Sir Alexander Fleming was one of the most influential scientists of the 20th century.
Fleming’s discovery of penicillin has had a tremendous impact on the world because penicillin became the basis for medication to treat bacterial infections.
Penicillin has saved millions of lives by stopping the growth of the bacteria that are responsible for poisoning the blood and causing many other once fatal diseases.
Alexander Fleming was born on 6th August 1881 at Lochfield farm near Darvel, in Ayrshire, Scotland.
Fleming, a private in the London Scottish Regiment of the Volunteer Force from 1900 to 1914, had been a member of the rifle club at the medical school. The captain of the club, wishing to retain Fleming in the team, suggested that he join the research department at St Mary’s Hospital Medical School in Paddington, where he became assistant bacteriologist to Sir Almroth Wright, a pioneer in vaccine therapy and immunology. In 1908, he gained a BSc degree with a gold medal in Bacteriology and became a lecturer at St Mary’s until 1914.
World War 1
During World War 1, Fleming served as a captain in the Royal Medical Corps, working in the battlefield hospitals in France. During this time, Fleming saw large numbers of soldiers dying from infected wounds. He realised that the antiseptics being used destroyed the patient’s immune system and didn’t effectively stop the invading bacteria.
Fleming set about trying to find anti-bacterial agents.
Alexander Fleming’s Road to Discovery
One day in 1928, he discovered that a mould (which was accidentally growing nearby) killed bacteria he had grown on a culture plate. So, he isolated the mould and showed that it released a substance that inhibited bacterial growth. He named the substance penicillin after the name of the mould.
Fleming reported his ground-breaking results in a scientific paper published in the British Journal of Experimental Pathology (1929).
World War 2
The scientists Howard Florey and Ernst Boris Chain built on Fleming’s findings and used them to mass-produce penicillin to treat the wounded soldiers of World War 2. Consequently, the antibiotic revolutionised battlefield medicine and, on a broader scale, the field of infection control.

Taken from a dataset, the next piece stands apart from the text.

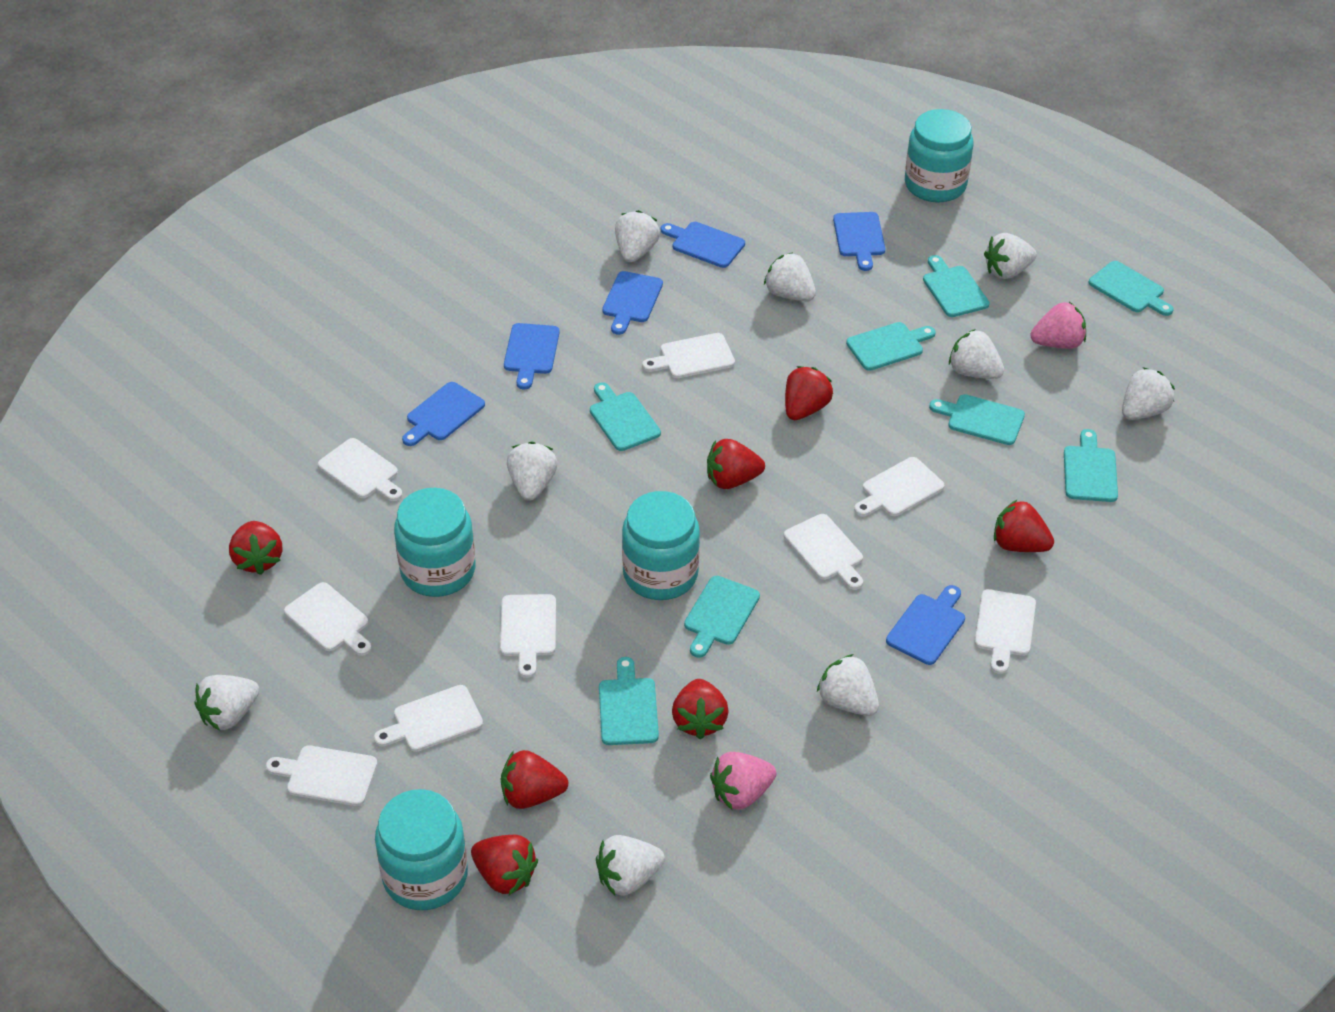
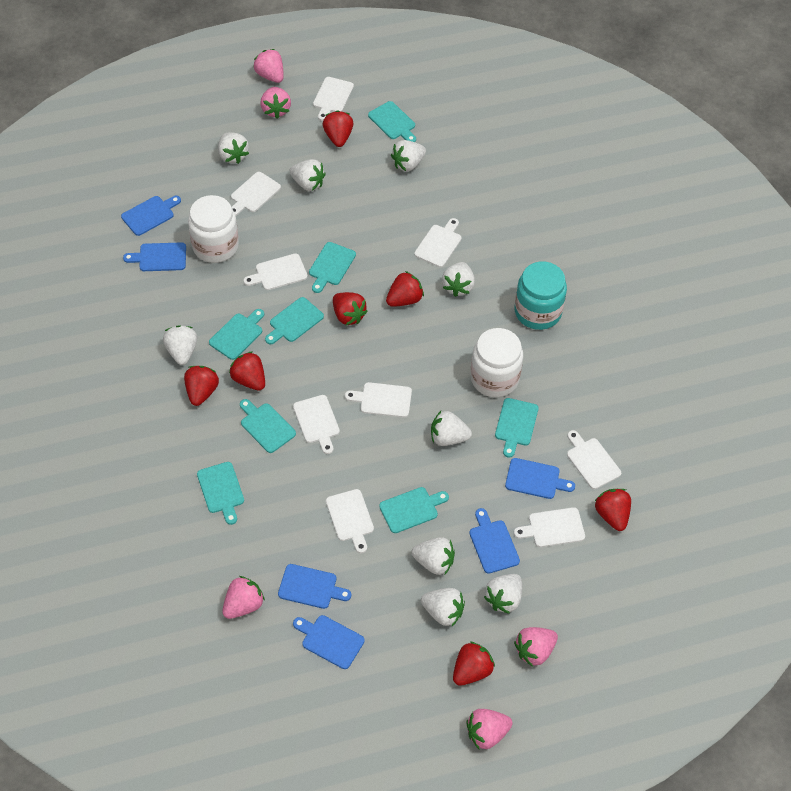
pink strawberry: 2 -> 5
turquoise jar: 4 -> 1
white jar: 0 -> 2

His discovery in 1928 of what was later named benzylpenicillin (or penicillin G) from the mould Penicillium rubens is described as the “single greatest victory ever achieved over disease.”
He also discovered the enzyme lysozyme from his nasal discharge in 1922, and along with it, a bacterium he named Micrococcus Lysodeikticus, later renamed Micrococcus luteus.
Fleming was a man of integrity with strong moral and ethical principles, so when he learned of Robert D. Coghill and Andrew J. Moyer patenting the method of penicillin production in the US in 1944, he was furious and commented:
“I found penicillin and have given it free for the benefit of humanity. Why should it become a profit-making monopoly of manufacturers in another country?”
1944 – Knighted by King George VI.
1945 – Fleming received the Nobel Prize (along with Florey and Chain).
1999 – Time Magazine named Sir Alexander Fleming one of the 100 Most Important People of the 20th century.
2002 – Fleming named in the BBC’s list of the 100 Greatest Britons following a nationwide vote.
The laboratory at St Mary’s Hospital where Fleming discovered penicillin is home to the Fleming Museum, a popular London attraction. His alma mater, St Mary’s Hospital Medical School, merged with Imperial College London in 1988. The Sir Alexander Fleming Building on the South Kensington campus was opened in 1998, where his son Robert and his great-granddaughter Claire were presented to the Queen; it is now one of the main preclinical teaching sites of the Imperial College School of Medicine.
His other alma mater, the Royal Polytechnic Institution (now the University of Westminster), has named one of its student halls of residence Alexander Fleming House, which is near Old Street in central London.
He died on 11th March 1955 in London.